JPS63107737A - Floating rotor type stirring apparatus - Google Patents

Abstract

PURPOSE:To hold a floating rotor at a position capable of always generating the max. thrust with respect to a stator by preventing the movement of the floating rotor in a thrust direction, by mounting a bar part generating thrust component force in a rotor bar. CONSTITUTION:A floating rotor 12 is constituted by providing ridge parts 13a and bent ridge parts 13b, 13b provided from both ends of each of them to the outer peripheral surface of an inner cylinder 13 composed of a magnetic material.

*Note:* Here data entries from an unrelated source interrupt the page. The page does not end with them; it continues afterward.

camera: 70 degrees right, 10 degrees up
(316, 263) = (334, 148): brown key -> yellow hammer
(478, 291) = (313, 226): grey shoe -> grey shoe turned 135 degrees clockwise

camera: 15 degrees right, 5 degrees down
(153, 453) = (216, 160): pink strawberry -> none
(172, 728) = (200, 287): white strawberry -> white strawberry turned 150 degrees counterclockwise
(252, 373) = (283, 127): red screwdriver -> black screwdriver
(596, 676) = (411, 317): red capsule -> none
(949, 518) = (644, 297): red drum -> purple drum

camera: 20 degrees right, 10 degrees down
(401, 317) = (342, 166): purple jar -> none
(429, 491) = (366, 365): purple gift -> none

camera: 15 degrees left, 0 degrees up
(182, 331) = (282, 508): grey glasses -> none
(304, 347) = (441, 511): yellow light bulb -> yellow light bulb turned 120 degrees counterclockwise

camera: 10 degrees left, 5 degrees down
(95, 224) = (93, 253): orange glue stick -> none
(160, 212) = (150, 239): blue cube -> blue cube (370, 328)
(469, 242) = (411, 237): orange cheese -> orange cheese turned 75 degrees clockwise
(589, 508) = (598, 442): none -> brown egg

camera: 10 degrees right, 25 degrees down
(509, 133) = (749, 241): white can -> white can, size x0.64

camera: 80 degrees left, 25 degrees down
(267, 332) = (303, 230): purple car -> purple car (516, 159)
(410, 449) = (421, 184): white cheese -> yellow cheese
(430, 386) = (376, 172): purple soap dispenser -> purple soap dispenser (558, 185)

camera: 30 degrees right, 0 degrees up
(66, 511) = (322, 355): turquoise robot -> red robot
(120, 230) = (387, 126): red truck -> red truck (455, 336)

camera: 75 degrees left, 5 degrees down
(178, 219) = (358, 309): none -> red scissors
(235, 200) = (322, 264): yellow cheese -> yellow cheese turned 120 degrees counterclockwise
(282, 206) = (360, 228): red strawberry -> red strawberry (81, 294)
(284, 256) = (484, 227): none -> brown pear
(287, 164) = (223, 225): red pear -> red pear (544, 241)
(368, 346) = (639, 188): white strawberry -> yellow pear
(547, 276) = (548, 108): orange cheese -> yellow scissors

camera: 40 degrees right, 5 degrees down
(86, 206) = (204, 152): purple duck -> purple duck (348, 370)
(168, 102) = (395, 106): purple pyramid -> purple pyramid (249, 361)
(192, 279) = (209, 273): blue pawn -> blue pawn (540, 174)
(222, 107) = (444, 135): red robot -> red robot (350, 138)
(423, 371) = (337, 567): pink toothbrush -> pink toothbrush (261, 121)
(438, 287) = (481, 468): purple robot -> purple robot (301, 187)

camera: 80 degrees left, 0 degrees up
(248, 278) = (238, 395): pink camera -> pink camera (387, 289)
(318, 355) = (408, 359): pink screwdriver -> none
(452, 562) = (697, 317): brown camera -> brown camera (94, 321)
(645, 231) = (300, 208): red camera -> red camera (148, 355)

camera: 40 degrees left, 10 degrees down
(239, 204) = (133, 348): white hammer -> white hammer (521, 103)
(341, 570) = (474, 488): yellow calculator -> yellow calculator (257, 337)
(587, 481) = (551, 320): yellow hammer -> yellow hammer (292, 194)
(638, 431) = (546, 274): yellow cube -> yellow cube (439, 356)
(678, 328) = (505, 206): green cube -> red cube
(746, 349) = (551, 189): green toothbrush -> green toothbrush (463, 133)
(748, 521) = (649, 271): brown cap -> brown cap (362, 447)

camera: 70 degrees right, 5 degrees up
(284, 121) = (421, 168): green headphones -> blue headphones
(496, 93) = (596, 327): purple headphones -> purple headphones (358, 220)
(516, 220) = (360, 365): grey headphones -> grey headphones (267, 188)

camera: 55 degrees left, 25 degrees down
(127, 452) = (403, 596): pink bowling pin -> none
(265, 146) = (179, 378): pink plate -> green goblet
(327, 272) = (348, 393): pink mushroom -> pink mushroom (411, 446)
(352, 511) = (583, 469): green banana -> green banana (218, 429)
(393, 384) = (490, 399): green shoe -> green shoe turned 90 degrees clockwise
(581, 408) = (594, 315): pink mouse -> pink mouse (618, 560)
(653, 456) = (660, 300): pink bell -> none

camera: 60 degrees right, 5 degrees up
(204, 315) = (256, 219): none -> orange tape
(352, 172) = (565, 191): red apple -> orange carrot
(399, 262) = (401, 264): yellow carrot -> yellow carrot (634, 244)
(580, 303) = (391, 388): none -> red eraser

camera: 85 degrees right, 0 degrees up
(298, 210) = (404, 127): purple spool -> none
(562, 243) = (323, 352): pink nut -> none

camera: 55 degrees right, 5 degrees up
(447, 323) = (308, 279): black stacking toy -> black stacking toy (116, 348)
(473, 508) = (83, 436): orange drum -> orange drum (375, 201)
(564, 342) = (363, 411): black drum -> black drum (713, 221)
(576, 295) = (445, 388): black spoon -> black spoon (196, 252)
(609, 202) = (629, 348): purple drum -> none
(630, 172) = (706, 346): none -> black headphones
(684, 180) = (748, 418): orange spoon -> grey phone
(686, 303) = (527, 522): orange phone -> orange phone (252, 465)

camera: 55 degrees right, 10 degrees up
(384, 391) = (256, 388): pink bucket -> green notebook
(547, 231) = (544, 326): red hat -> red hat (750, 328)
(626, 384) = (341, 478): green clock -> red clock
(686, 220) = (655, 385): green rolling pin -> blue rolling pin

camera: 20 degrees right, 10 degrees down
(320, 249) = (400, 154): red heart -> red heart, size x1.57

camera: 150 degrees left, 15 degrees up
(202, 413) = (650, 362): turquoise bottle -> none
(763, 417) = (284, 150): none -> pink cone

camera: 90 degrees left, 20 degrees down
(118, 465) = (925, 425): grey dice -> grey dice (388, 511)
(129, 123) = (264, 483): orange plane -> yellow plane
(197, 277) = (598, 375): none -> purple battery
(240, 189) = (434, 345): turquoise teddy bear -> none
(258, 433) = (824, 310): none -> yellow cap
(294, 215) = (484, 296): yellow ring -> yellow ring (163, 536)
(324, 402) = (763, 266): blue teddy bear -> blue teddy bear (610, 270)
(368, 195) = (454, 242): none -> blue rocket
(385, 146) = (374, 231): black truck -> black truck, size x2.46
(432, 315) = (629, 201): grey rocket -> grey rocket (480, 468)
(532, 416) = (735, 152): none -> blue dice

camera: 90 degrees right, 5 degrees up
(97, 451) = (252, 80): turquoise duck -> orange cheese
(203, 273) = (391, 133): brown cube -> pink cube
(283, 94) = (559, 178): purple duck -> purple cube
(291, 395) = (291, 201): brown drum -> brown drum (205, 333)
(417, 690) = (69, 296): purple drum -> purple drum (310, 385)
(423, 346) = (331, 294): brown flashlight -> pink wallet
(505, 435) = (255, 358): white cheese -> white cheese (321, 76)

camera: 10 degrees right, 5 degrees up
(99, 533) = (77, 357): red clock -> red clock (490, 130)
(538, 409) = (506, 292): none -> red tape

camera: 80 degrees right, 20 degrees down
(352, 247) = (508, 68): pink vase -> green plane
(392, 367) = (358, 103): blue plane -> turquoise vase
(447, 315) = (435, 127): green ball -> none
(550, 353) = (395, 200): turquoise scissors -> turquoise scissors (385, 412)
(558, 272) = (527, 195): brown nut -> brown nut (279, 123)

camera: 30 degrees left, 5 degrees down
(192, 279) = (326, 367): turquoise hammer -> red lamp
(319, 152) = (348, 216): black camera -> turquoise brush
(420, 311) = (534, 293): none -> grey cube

When the floating rotor 12 is excessively biased, for example, to the right, the floating rotor 12 rotates by the rotary thrust generated within the range extending over a part of the central ridge parts 13a and the left-handed bent ridge parts 13b but, at the same time, thrust is generated within the range of the right-handed bent ridge parts 13b and one of the component forces thereof acts as the component force in the thrust direction and, by this component force, the rotor 12 is returned to a normal position. Therefore, even when biasing is generated in the floating rotor 12, the thrust component forces generated in the bent ridge parts 13b act, and the normal positional relation always generating the max. thrust is obtained between the rotor 12 and a stator 11.

Description

[Detailed Description of the Invention] [Industrial Application Field] This invention relates to a stirring device used for mixing, dissolving, cross-talking, and diffusing liquids, etc., and particularly relates to improvements in floating rotor type stirring devices. It is.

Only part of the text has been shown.